Chronik

Kopf unter Polizeibus: Urteil bestätigt

Fast drei Jahre liegt eine Demonstration zurück, bei der ein Polizist einem auf dem Boden fixierten Mann mit einem Polizeibus fast über den Kopf gefahren wäre. Nun hat ein Berufungsgericht das Ersturteil – 2.250 Euro Geldstrafe – bestätigt.

Der Beamte wäre ursprünglich von der Staatsanwaltschaft gar nicht angeklagt worden, lehnte aber eine diversionelle Erledigung ab. Danach war er in erster Instanz wegen Gefährdung der körperlichen Sicherheit schuldig erkannt worden. Er fasste eine unbedingte Geldstrafe in Höhe von 2.250 Euro aus, was er nicht akzeptierte. Er legte dagegen Nichtigkeitsbeschwerde und Strafberufung ein. Ein Berufungssenat im Grauen Haus bestätigte nun das Urteil des Bezirksgerichts Innere Stadt und wies beide Rechtsmittel zurück.

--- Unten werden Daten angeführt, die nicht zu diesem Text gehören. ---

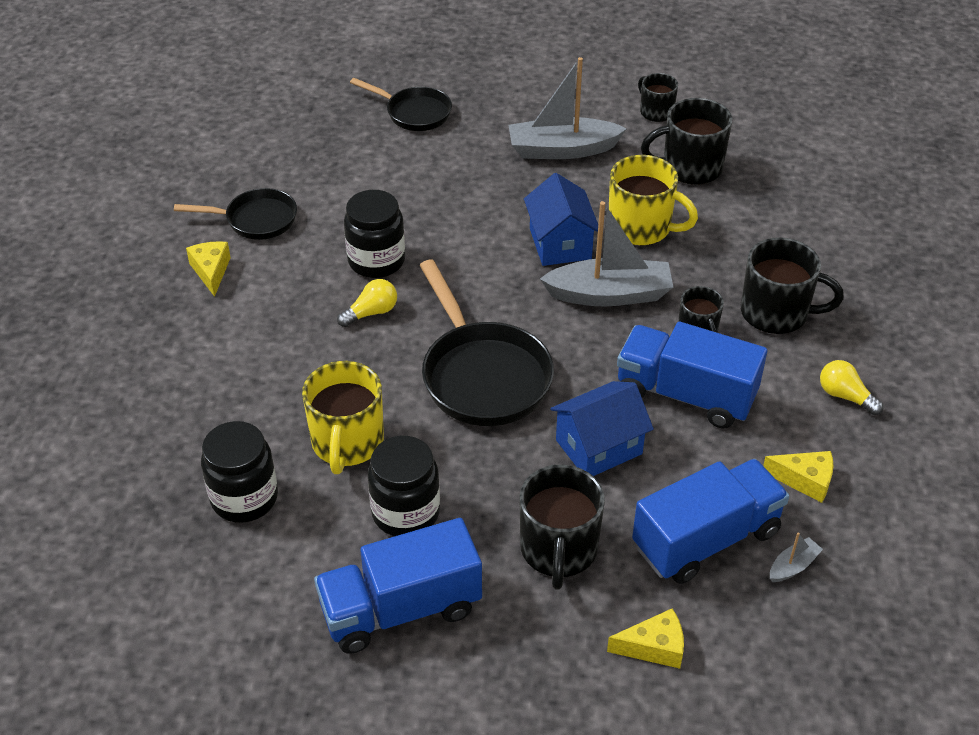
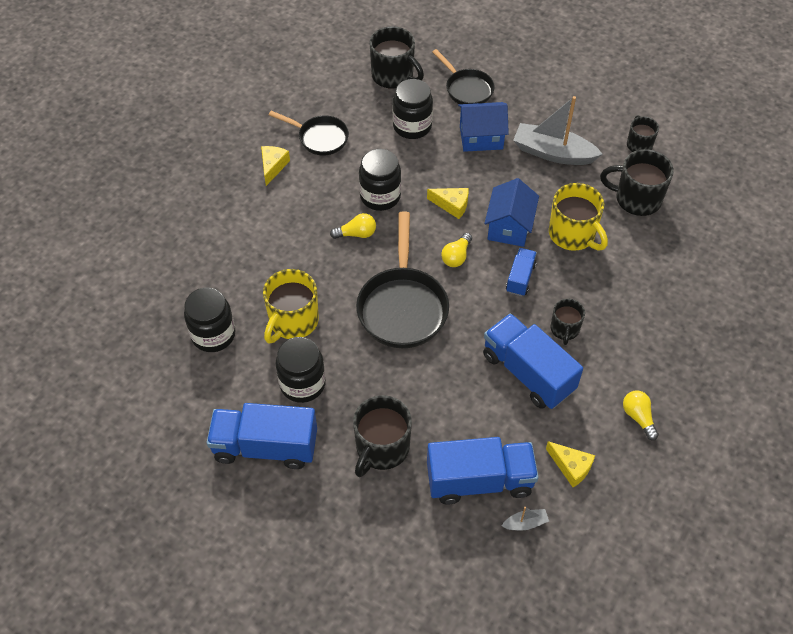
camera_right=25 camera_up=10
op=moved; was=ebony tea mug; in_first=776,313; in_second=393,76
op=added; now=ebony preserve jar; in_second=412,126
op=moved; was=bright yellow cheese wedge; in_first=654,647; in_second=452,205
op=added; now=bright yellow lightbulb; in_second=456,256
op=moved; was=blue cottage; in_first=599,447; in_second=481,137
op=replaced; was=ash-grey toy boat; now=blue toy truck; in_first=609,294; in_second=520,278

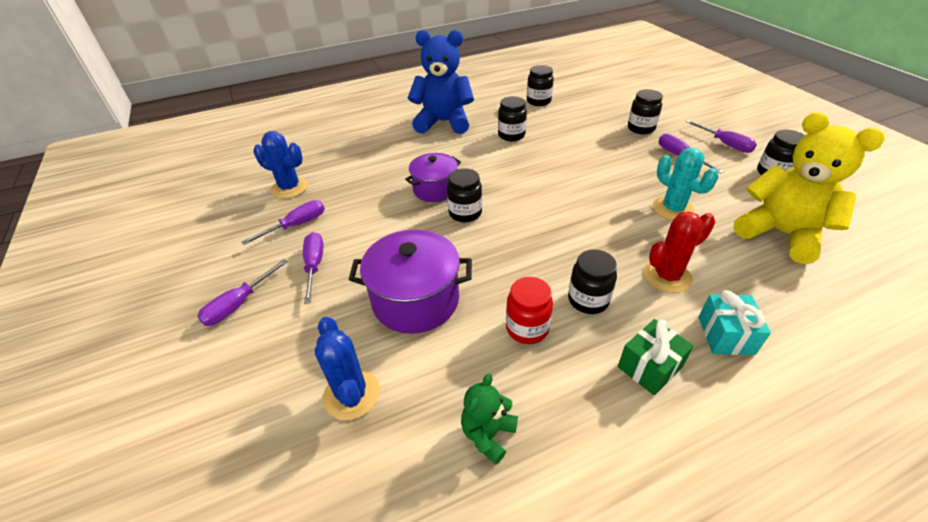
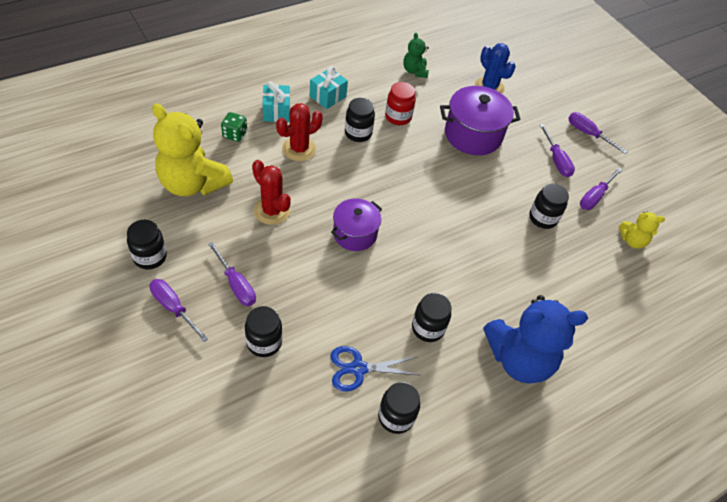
camera_right=165 camera_up=10
op=added; now=emerald game die; in_second=235,134
op=recoloured; was=turquoise cactus; now=red cactus; in_first=673,209; in_second=272,211
op=recoloured; was=emerald wrapped gift; now=turquoise wrapped gift; in_first=649,367; in_second=328,96
op=moved; was=royal purple pot; in_first=435,189; in_second=355,234
op=added; now=blue shears; in_second=358,369
op=turned; was=emerald teddy bear; in_first=488,434; in_second=415,71; clockwise=150
op=moved; was=ebony preserve jar; in_first=465,213; in_second=543,218
op=turned; was=royal purple hand screwdriver; in_first=239,304; in_second=588,134; clockwise=-75
op=replaced; was=blue cactus; now=bright yellow teddy bear; in_first=289,188; in_second=632,241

Demonstrant unter Polizeibus
Privat
Demonstrant unter Polizeibus fixiert

Polizist beharrt darauf, nichts gesehen zu haben

Die Vorsitzende machte am Ende in der Urteilsbegründung deutlich, der Fahrer des Polizeibusses habe „eindeutig und ohne jeden Zweifel“ aus seiner Position sehen können, dass sich unmittelbar neben dem Fahrzeug jemand am Boden befand. Unter Bezugnahme auf ein Video, das die Abläufe dokumentiert hatte, bemerkte die Richterin, der Polizist habe sogar zwei Mal nach hinten geblickt. Es sei „ein Glücksfall, dass nicht mehr passiert ist“.

„Ich hab’ nach bestem Wissen und Gewissen gehandelt“, hielt demgegenüber der Angeklagte fest. Er habe den Mann nicht wahrgenommen. Für ihn sei es „nicht augenscheinlich“ gewesen, „dass jemand neben oder unter dem Fahrzeug zu liegen kommt“. Sein Anwalt argumentierte damit, sein Mandant habe sich zwar aus dem Fenster gebeugt und nach hinten geblickt. Aus seiner Blickrichtung habe er den Aktivisten am Boden aber nicht wahrnehmen können und außerdem habe ihn ein Kollege eingewiesen.

Urteil für Aktivisten „unfassbar“

Der Vorfall hatte sich am 31. Mai 2019 vor der Urania ereignet, als Aktivisten mit einer Sitzblockade die Ringstraße für den Verkehr lahmlegten. Nach Auflösung der Blockade wurden Manifestanten weggetragen. Ein deutscher Student wurde zu Boden gebracht, neben einem Polizeibus in Bauchlage fixiert und festgenommen, als der Bus plötzlich anfuhr. Ein Beamter riss im letzten Moment den wehrlosen jungen Mann zur Seite. Dieser habe „für wenige Momente dem Tod ins Angesicht geschaut“, sagte sein Rechtsvertreter.

"Dass der Polizist, der mich fast absichtlich überfahren hat, mit einer kleinen Geldstrafe davonkommt, ist unfassbar“, meinte der betroffene Aktivist nach der Verhandlung. Die Einrichtung einer von der Bundesregierung versprochenen unabhängigen Ermittlungs- und Beschwerdestelle für Polizeiübergriffe lasse bis heute auf sich warten.